United States government officials have revealed that the Chinese fugitive researcher, who had been hiding in the Chinese consulate in San Francisco following visa fraud allegations is now in custody.
Tang Juan, the scientist who said that she was focusing on biology, “was a fugitive from justice until last night,” a senior Justice Department official said. While Tang has been charged, the circumstances of her arrest were unclear. However, she has not been charged with espionage.
The development came hours before the US’ deadline for China to shut down its consulate in Houston, leading to a retaliatory move from Beijing by demanding Washington to shutter its consulate in Chengdu.
In July, prosecutors said that Tang hid her connection to the Chinese military for entering the US, by lying to federal prosecutors about her links and subsequently took refuge at the Chinese consulate in San Francisco to evade arrest.
Attorneys wrote in a July 20 court filing that during an interrogation with FBI agents on June 20, “Tang denied serving in the Chinese military, claimed she did not know the meaning of the insignia on her uniform, and that wearing a military uniform was required for attendance at FMMU (Fourth Military Medical University) because it was a military school.”

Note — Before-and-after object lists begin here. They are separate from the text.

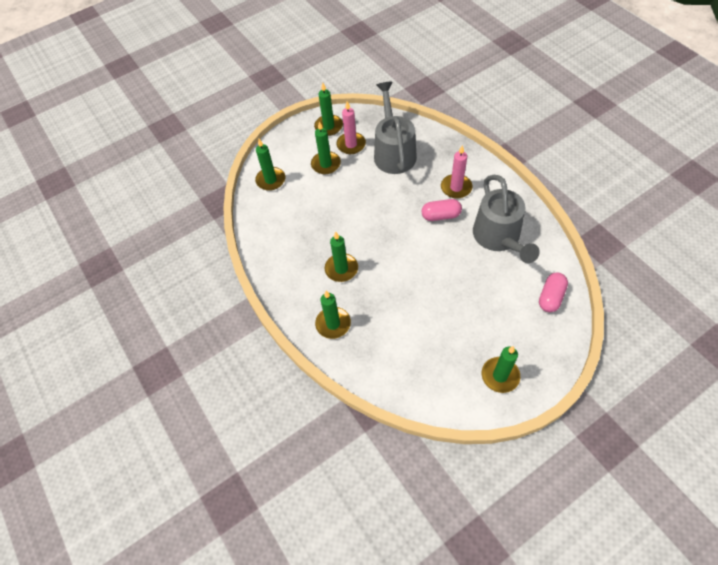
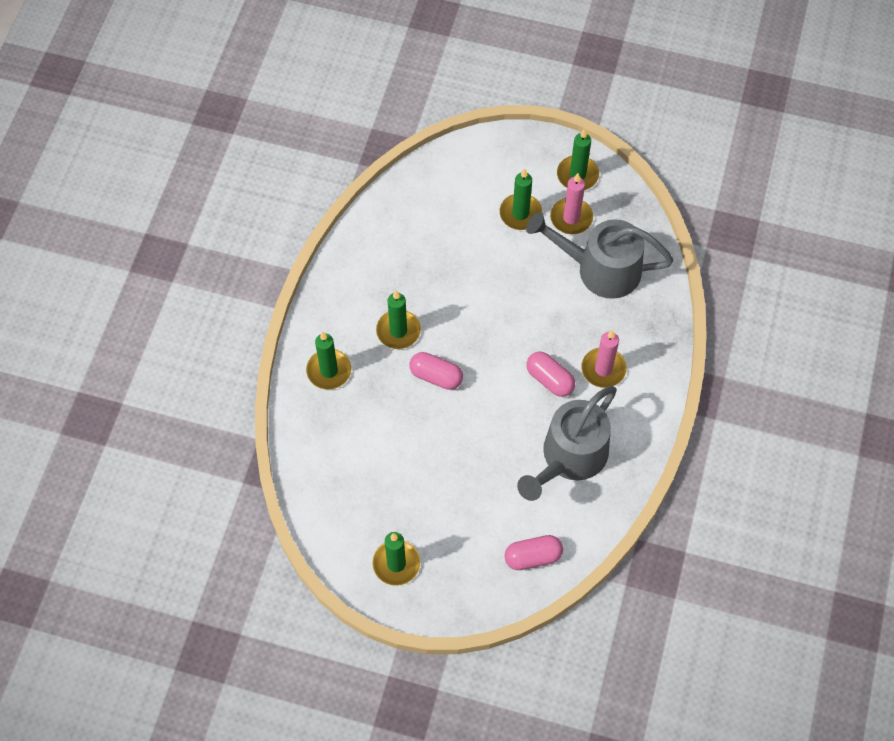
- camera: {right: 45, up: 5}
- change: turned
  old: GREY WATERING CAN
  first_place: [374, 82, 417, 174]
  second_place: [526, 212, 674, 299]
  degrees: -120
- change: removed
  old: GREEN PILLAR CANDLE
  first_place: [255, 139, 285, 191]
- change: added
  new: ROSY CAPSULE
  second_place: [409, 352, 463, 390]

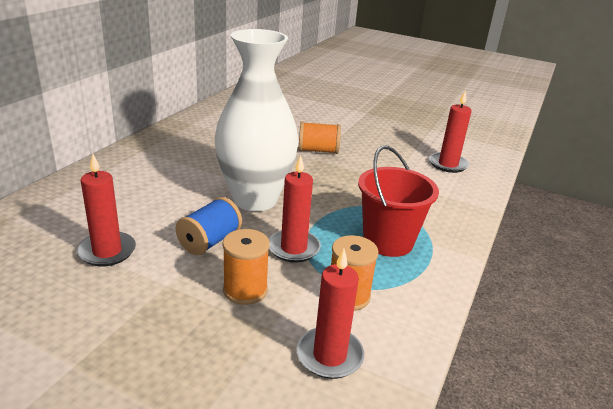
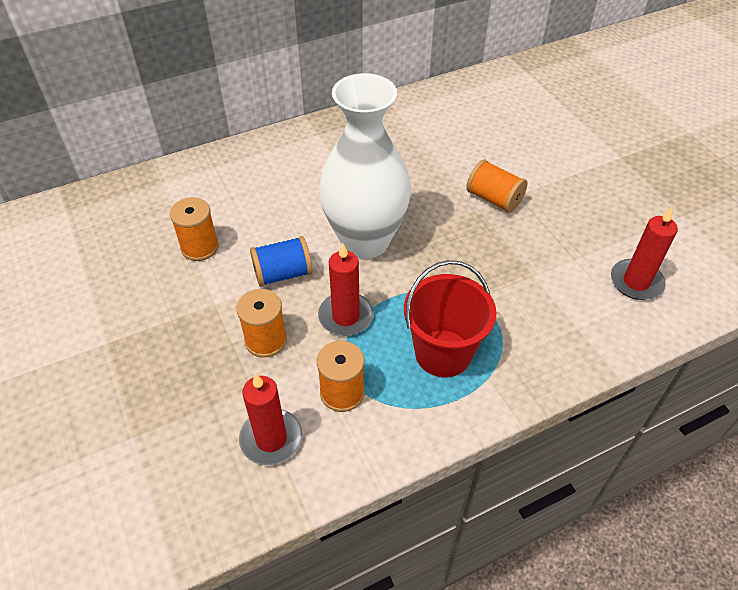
- camera: {right: 40, up: 20}
- change: replaced
  old: RED PILLAR CANDLE
  new: ORANGE BOBBIN
  first_place: [77, 154, 136, 267]
  second_place: [170, 197, 219, 261]

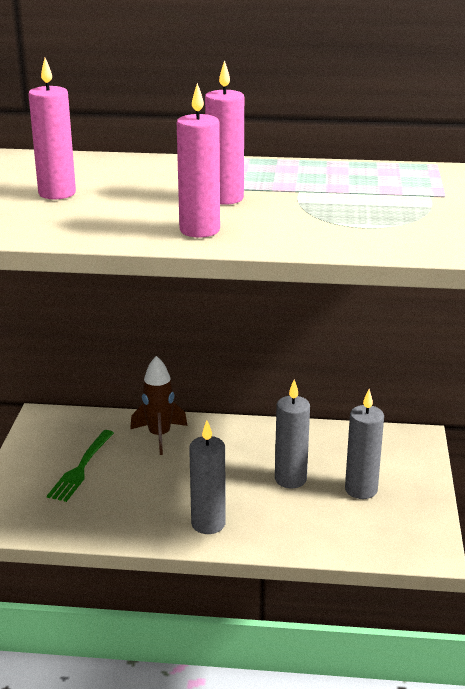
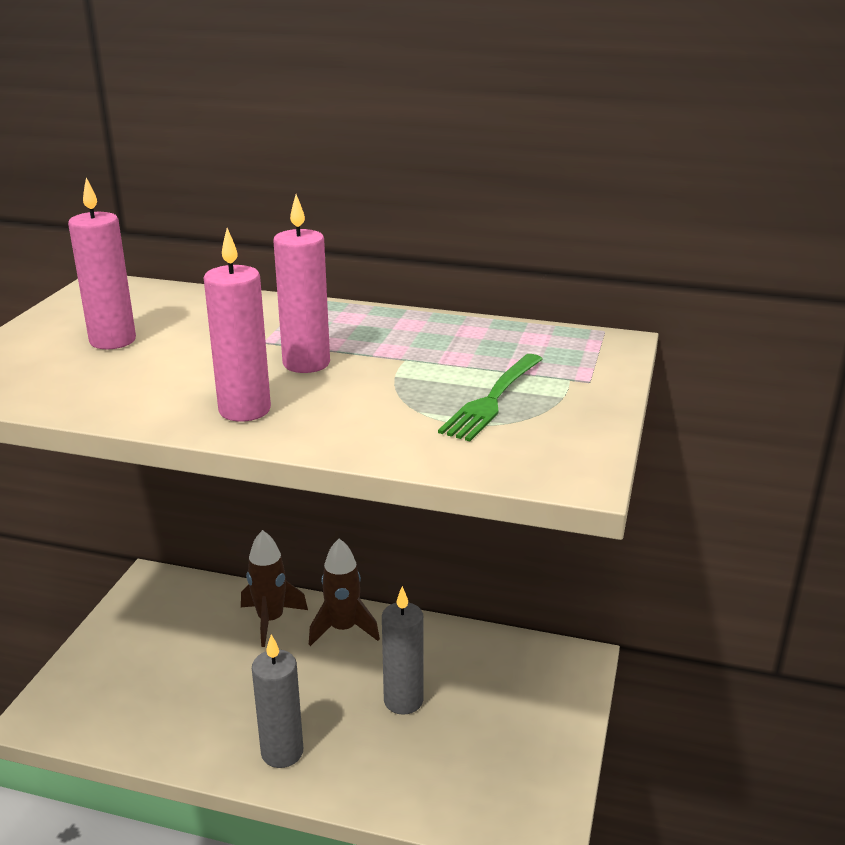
- camera: {right: 10, up: 0}
- change: removed
  old: GREY PILLAR CANDLE
  first_place: [345, 389, 384, 499]
- change: moved
  old: GREEN FORK
  first_place: [47, 430, 114, 502]
  second_place: [438, 354, 543, 441]
- change: added
  new: DARK BROWN SPACESHIP
  second_place: [309, 539, 380, 646]

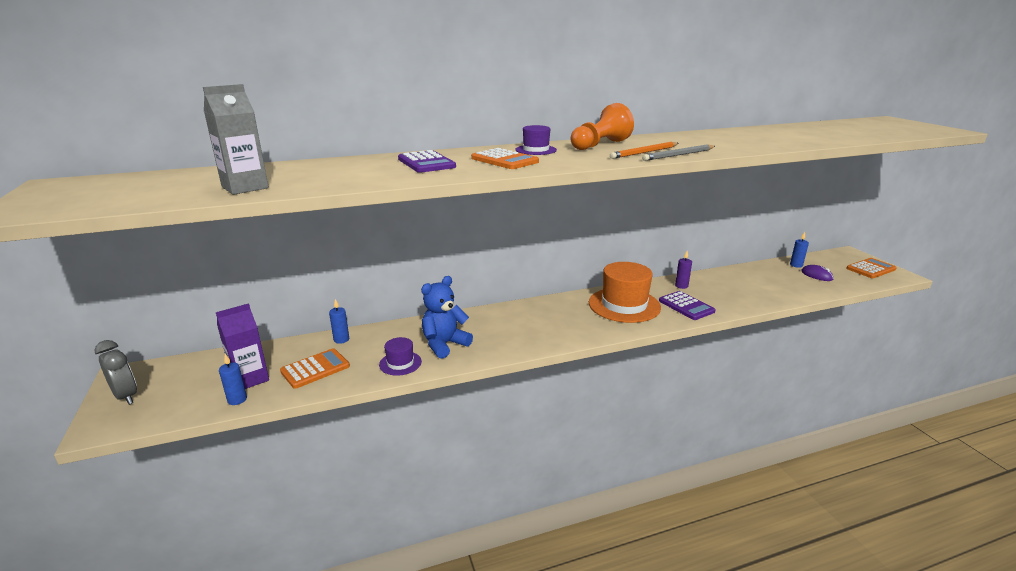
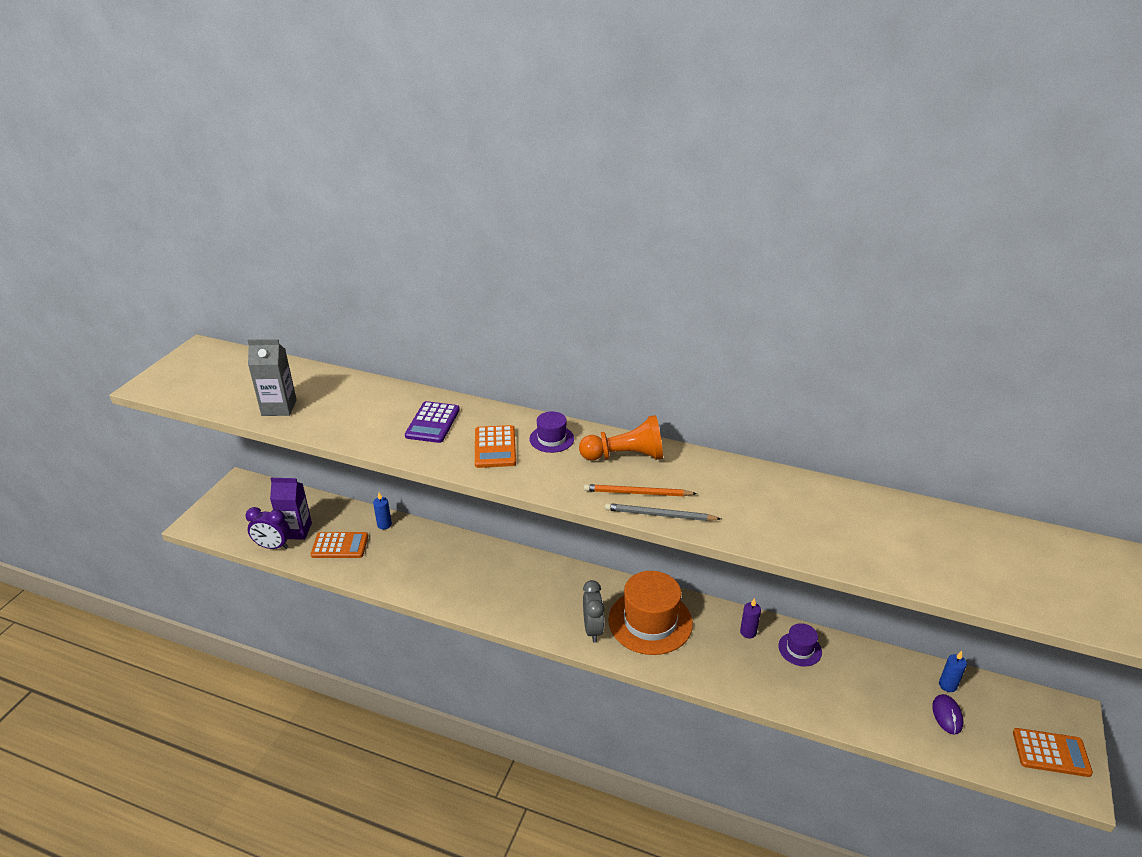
- camera: {right: 40, up: 10}
- change: removed
  old: ROYAL BLUE TEDDY BEAR
  first_place: [421, 276, 473, 359]
- change: removed
  old: ROYAL PURPLE CALCULATOR
  first_place: [659, 291, 716, 320]
- change: moved
  old: ROYAL PURPLE TOP HAT
  first_place: [379, 337, 422, 376]
  second_place: [778, 623, 822, 666]
- change: moved
  old: GREY BEDSIDE CLOCK
  first_place: [95, 340, 137, 405]
  second_place: [583, 580, 604, 643]
- change: replaced
  old: ROYAL BLUE PILLAR CANDLE
  new: ROYAL PURPLE BEDSIDE CLOCK
  first_place: [219, 354, 247, 405]
  second_place: [246, 507, 290, 549]

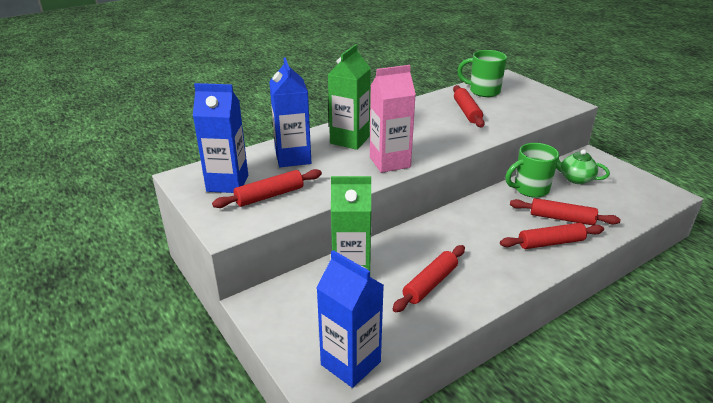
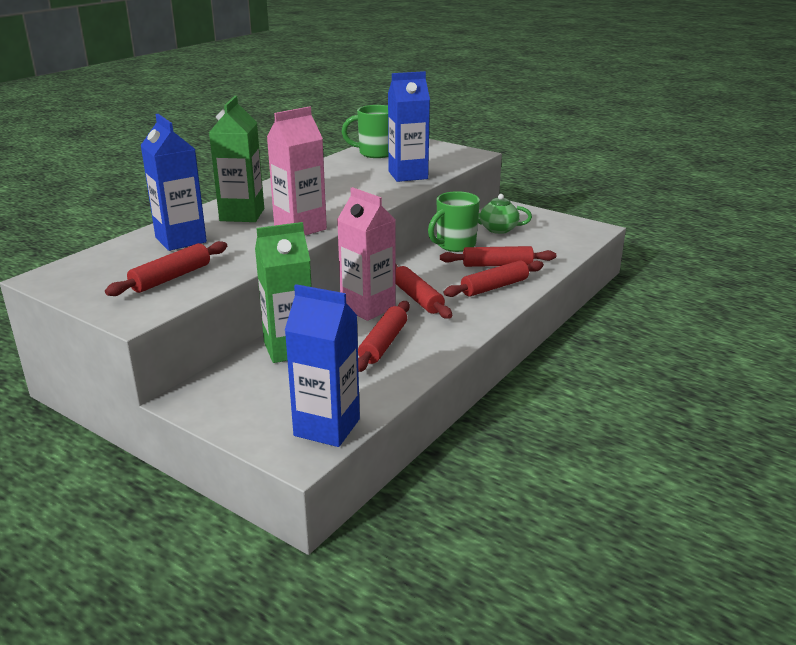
- camera: {right: -20, up: -5}
- change: moved
  old: ROYAL BLUE MILK CARTON
  first_place: [193, 83, 248, 193]
  second_place: [388, 71, 430, 182]
- change: moved
  old: RED PASTRY ROLLER
  first_place: [453, 85, 485, 127]
  second_place: [395, 264, 452, 319]
- change: added
  new: ROSY MILK CARTON
  second_place: [337, 187, 396, 321]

Tang was charged with one count of visa fraud on June 26.
US officials also said that the Chinese consulate in Houston was implicated in a fraud probe at a Texas research institution. They said that consulate officials “were directly involved in communications with researchers and guided them on what information to collect”.
The activities in Houston “are a microcosm, we believe, of a broader network of individuals in more than 25 cities. That network is supported through the consulates here,” the Justice Department official said.
“Consulates have been giving individuals in that network guidance on how to evade and obstruct our investigation. You can infer from that the ability to task that a network of associates nationwide,” the official added.
A senior State Department official said that the idea to shut the Chinese consulate in Houston came this spring after China interfered when US officials returned to the consulate in Wuhan, which was shut due to the COVID-19 pandemic, to retrieve diplomatic materials.
In a blatant violation of the Vienna Convention, Chinese authorities refused to allow the US officials to leave Wuhan with the pouches, arguing that they had to search them before leaving. “This incident left US Secretary of State Michael Pompeo irate”, the official said.
“By their very nature, consulates are a base of operations for foreign governments in the United States, including the intelligence services,” the senior Justice Department official said, but “the sum total of the Houston consulates activities went well over the line of what we are willing to accept”.
The official stressed that although the activity of concern is illegal, it is “not necessarily amenable to criminal charges, among other reasons because of the diplomatic immunity that consulate officials enjoy”.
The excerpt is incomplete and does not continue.